What you need to know:
- The world is confronting a surge in Covid-19 cases and deaths
- All signs are that we are well into the second wave of the pandemic.
President Uhuru Kenyatta was an unhappy man when he gave his 13th national address on Covid-19. The wanton irresponsibility by leaders as the world grapples with one of the world’s worst outbreaks in a century.
They were and are still behaving as if life had gone back to normal. Their behaviour is increasingly at odds with what one would expect of a leader in such times — gallivanting in total disregard of the health protocols. Then, in their political rallies, as now in their scaled-down gatherings, thousands of Kenyans were exposed to the coronavirus. These gatherings are fanning the monster.
“We have failed Kenyans as leaders, the President retorted as he railed at leaders for their double speak — often going against the grain. They were a let-down and the weakest link in the fight against Covid-19. His Seventh State of the Nation address was again directed at leaders to lead the way in combating the pandemic.
The world is confronting a surge in Covid-19 cases and deaths. Countries are struggling with their most widespread wave of infections yet. Those in Europe, as the Americas, are witnessing sharp spikes in infections. They have reinstated lockdowns while others, mostly in Africa, Kenya included, are delicately balancing their acts — saving lives and livelihoods. Recovery for most sectors from the free-fall triggered by the pandemic will be long-lasting.
All signs are that we are well into the second wave of the pandemic. In England, a recent study shows almost 100,000 people catch the virus everyday, prompting the government to impose restrictions such as closure of bars, restaurants and other social places.

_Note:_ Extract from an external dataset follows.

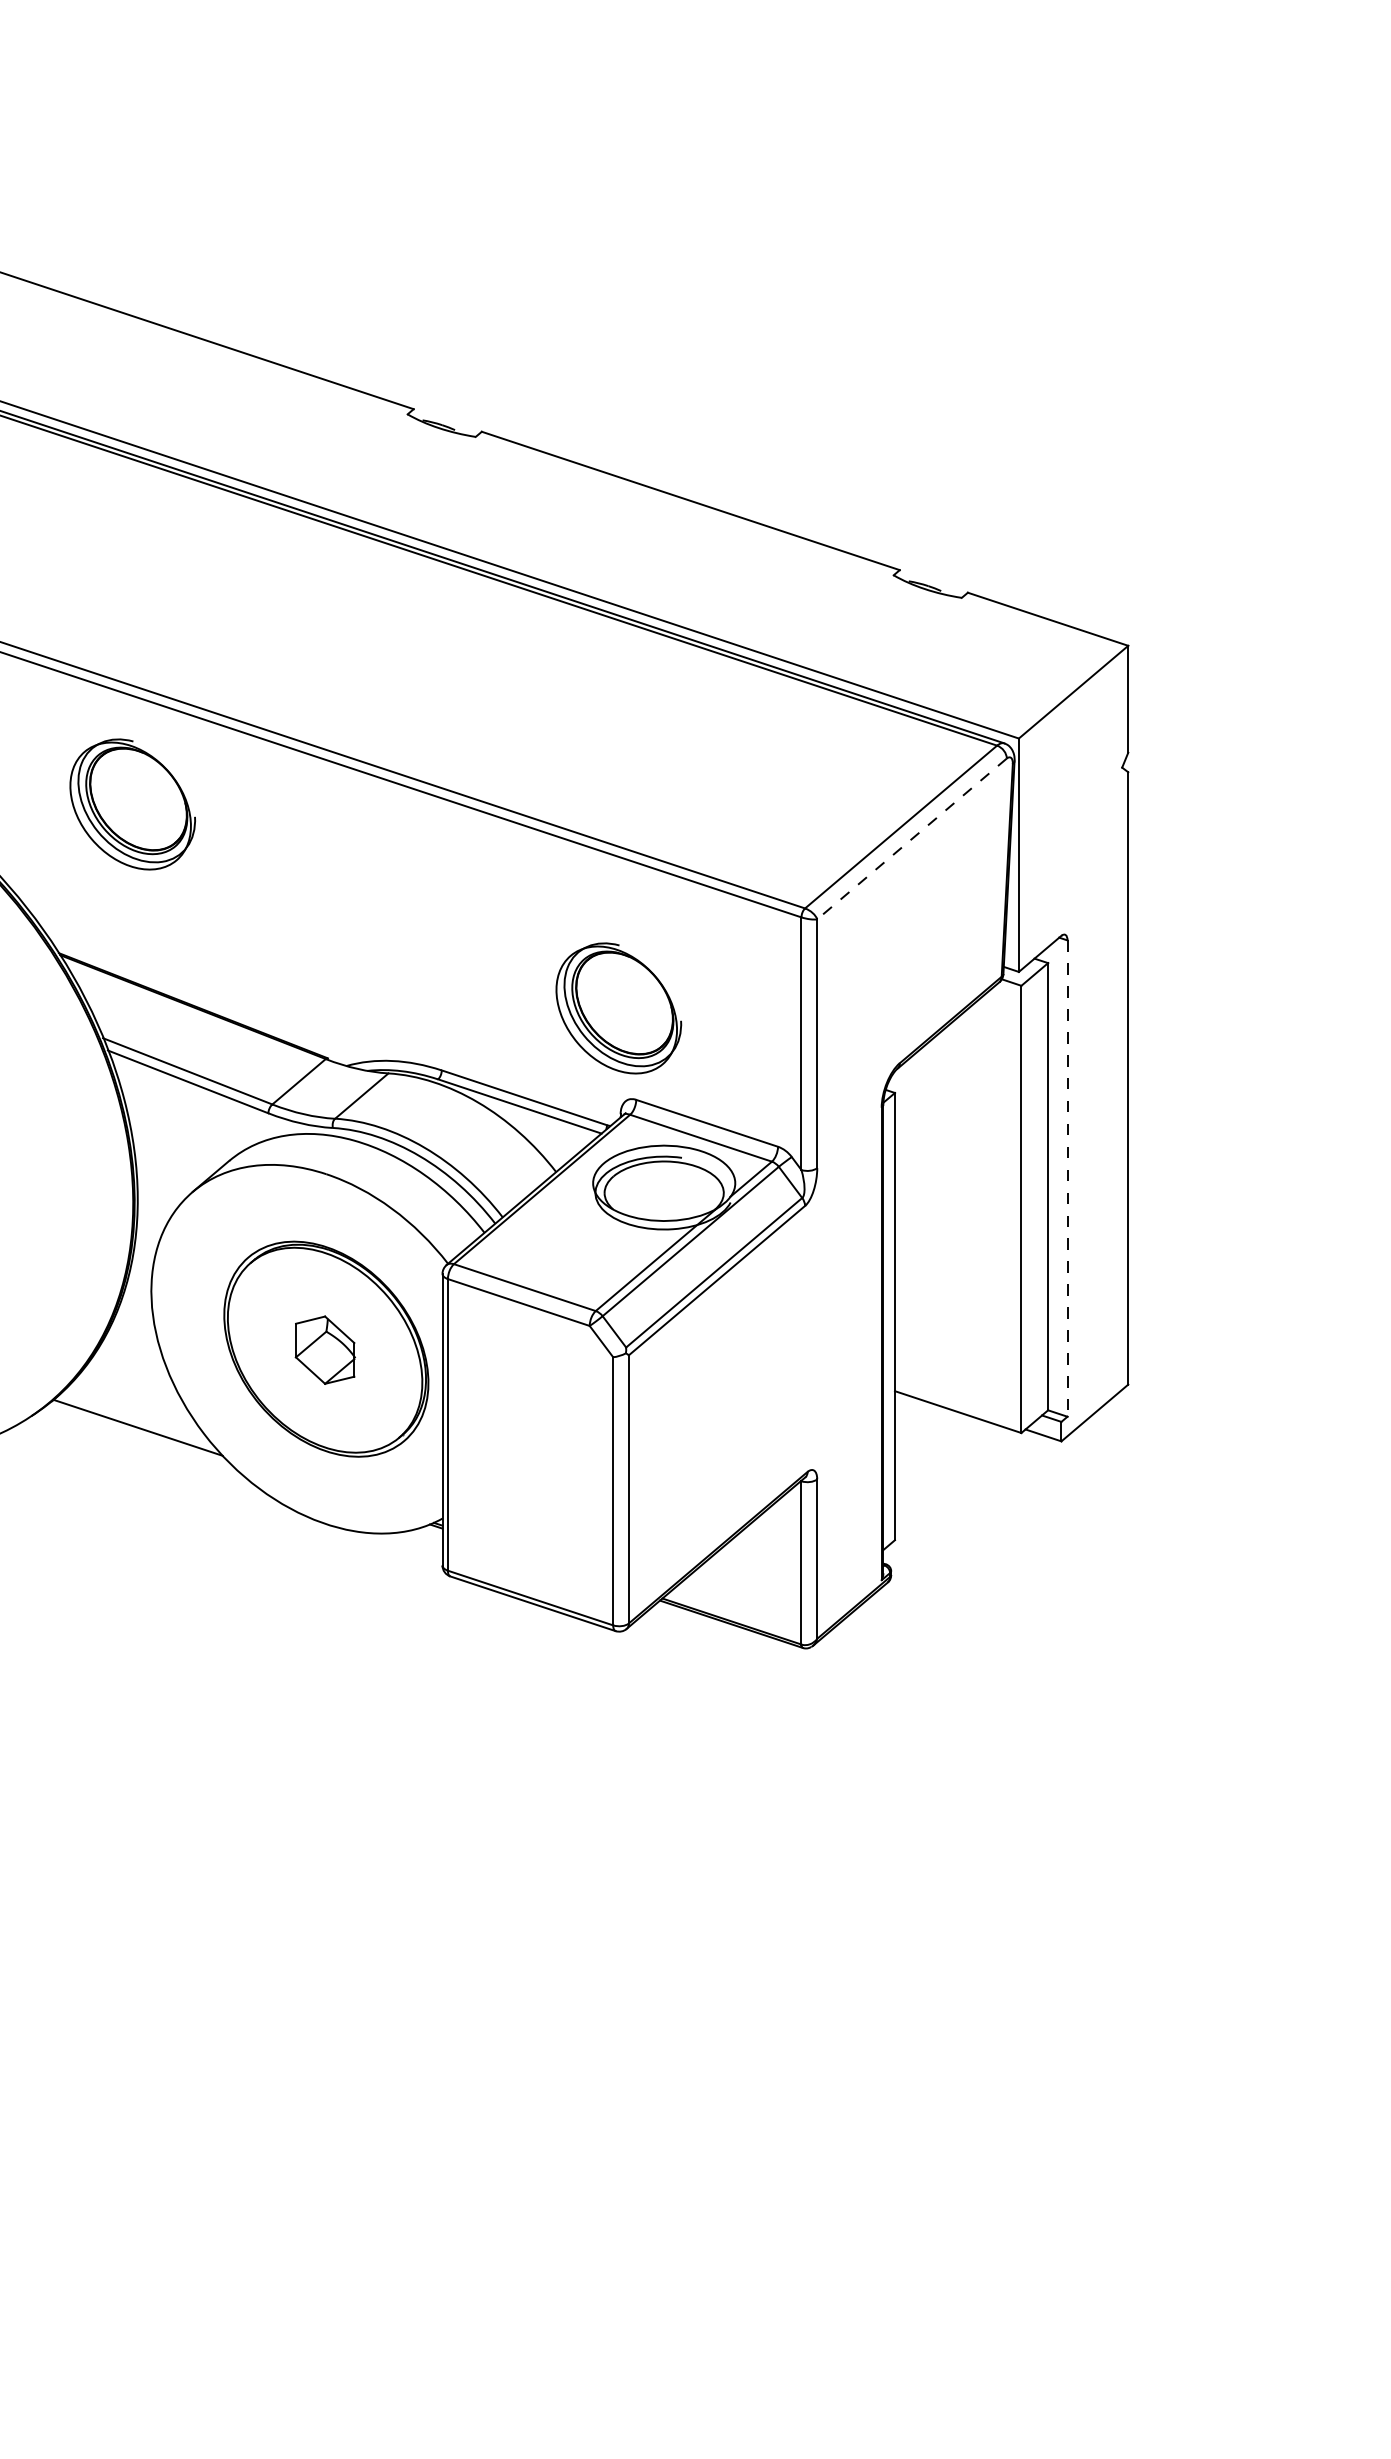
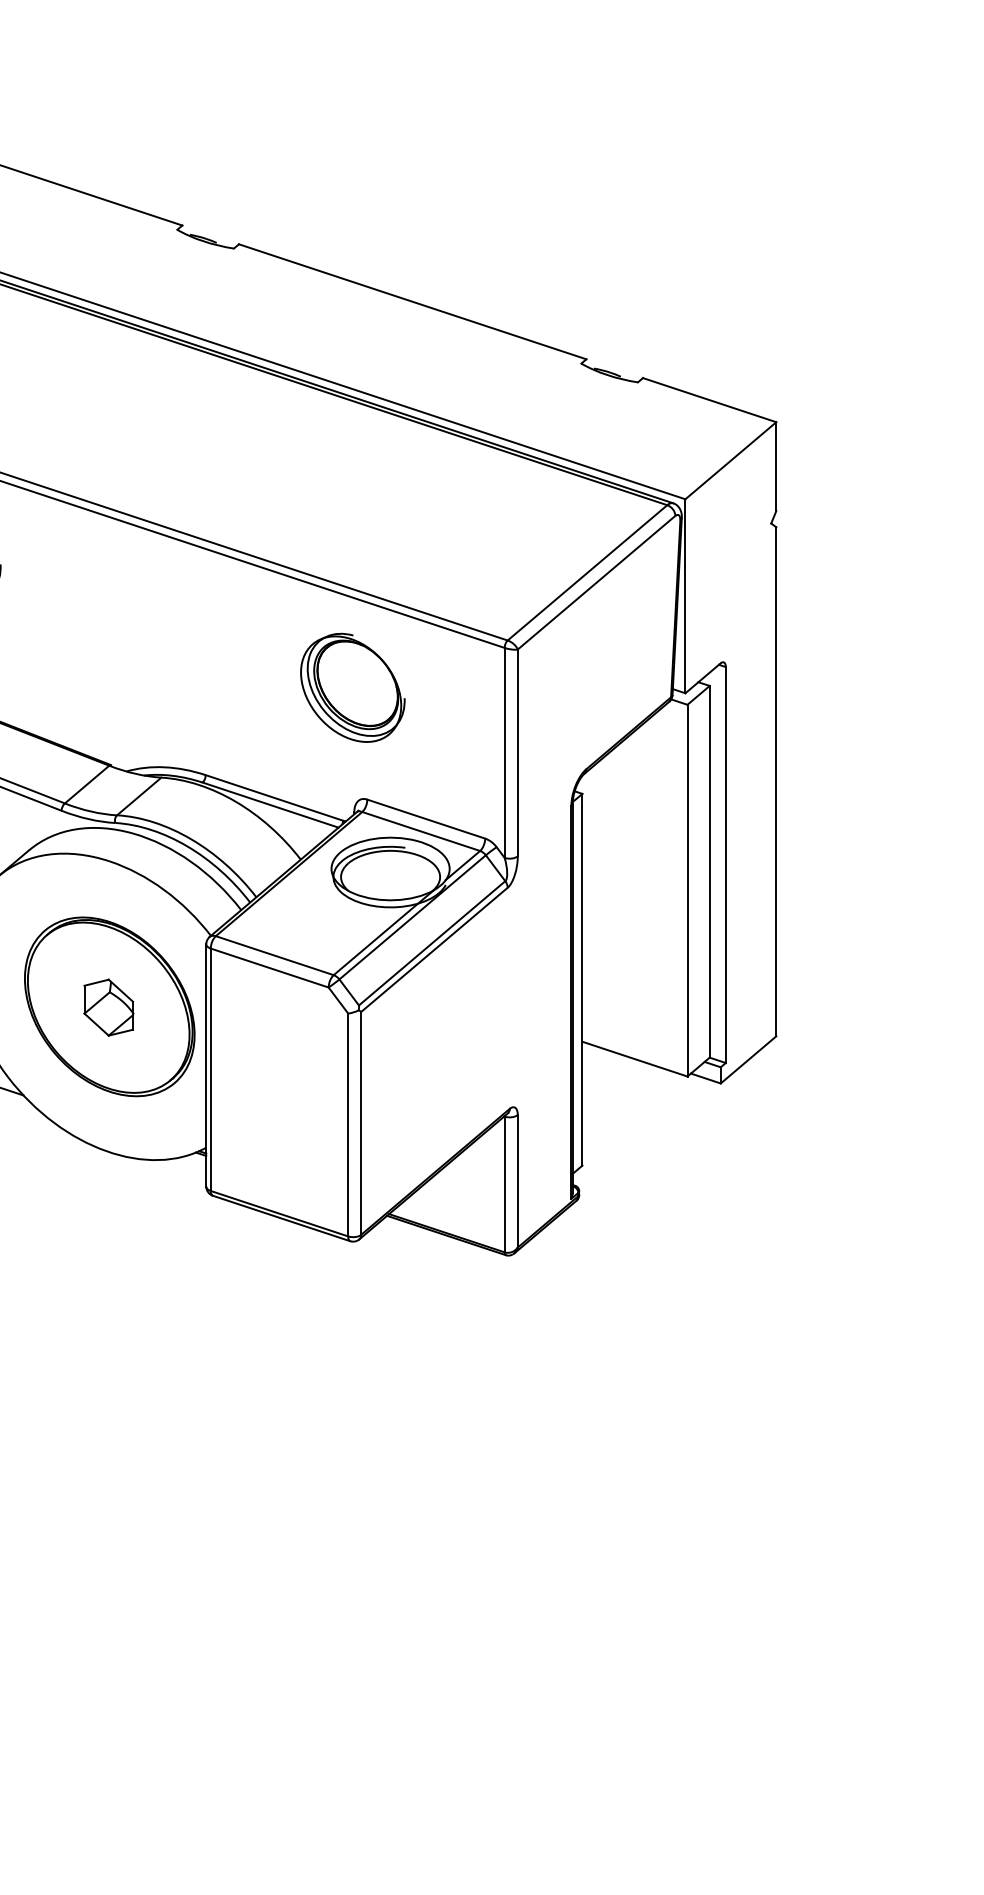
line: (911, 839) -> (596, 583), dashed -> solid
part: (618, 1008) -> (352, 687), moved
line: (1067, 1179) -> (725, 865), dashed -> solid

Experts have warned of alarming infection rates, especially in Europe. This monster that is ravaging lives and livelihoods in more than 217 countries and territories worldwide has claimed over 1.3 million lives with over 56 million infected.
Kenya has more than 72,000 infections. Of those, we have lost over 1,300 lives. Some countries have been hit harder than others. Every other country is trying whatever mix of containment measures is available.
Kenya is witnessing a sharp spike of cases and deaths. Healthcare workers have borne the brunt of the virus. We are among 11 African countries said to have spiralling numbers of new cases in the past weeks.
This is unlike the figures being bandied around by our neighbours showing new cases as lower and staying low.
There are signs of pandemic fatigue with people going about their daily lives as before. We have lowered our guard — no masks, plenty of hugs and handshakes, no washing hands or sanitising. We are flirting with a deadly enemy.
Before the President banned public rallies, these gatherings (they continue, though) were fertile grounds for super spreaders. Then, as now, it is causing alarm to health officials and fear of overstretched medical facilities.
At the launch of the Building Bridges Initiative (BBI) report, the President called out the pretence that shadows the political leadership. Whereas he was referring to leaders perpetuating tribalism while posturing as national figures, it summed up what ails our collective national conscience. It surmised the leadership morass afflicting us. They have a profound impact on the Covid-19 situation.
Unfortunately, there is a wide gulf between what they say and what they mean. The political class has become impervious to reasoning; through their rallies, they continue to pursue selfish political interests in the disguise that they are advancing priorities for the hoi polloi. They are the worst violators of the safety protocols.
The leaders have joined their counterparts elsewhere, like in Brazil and Nicaragua, who have been blunt and blatant in discouraging their compatriots from following the pandemic response measures.
US President-elect Joe Biden was appalled as the outgoing President Donald Trump and his advisers attacked leaders of states that have imposed new restrictions to contain increasing cases. “What the hell’s the matter with these guys?” he said. “It’s totally irresponsible.”
Going by the impact of the first wave on lives and livelihoods, we cannot afford fresh seal-offs and lockdowns.
We may resent the curfews, early closing times for bars and restaurants and other restrictions but the difference between destruction and development will be determined by how responsible we are — starting at the individual level.
We risk being overwhelmed by overstretched health facilities, a deadlier hit on the economy and unprecedented loss of lives and livelihoods.
Most importantly, our leaders could do with a dose of measured reflection and lead by example — lest they become authors of despair, desperation and death.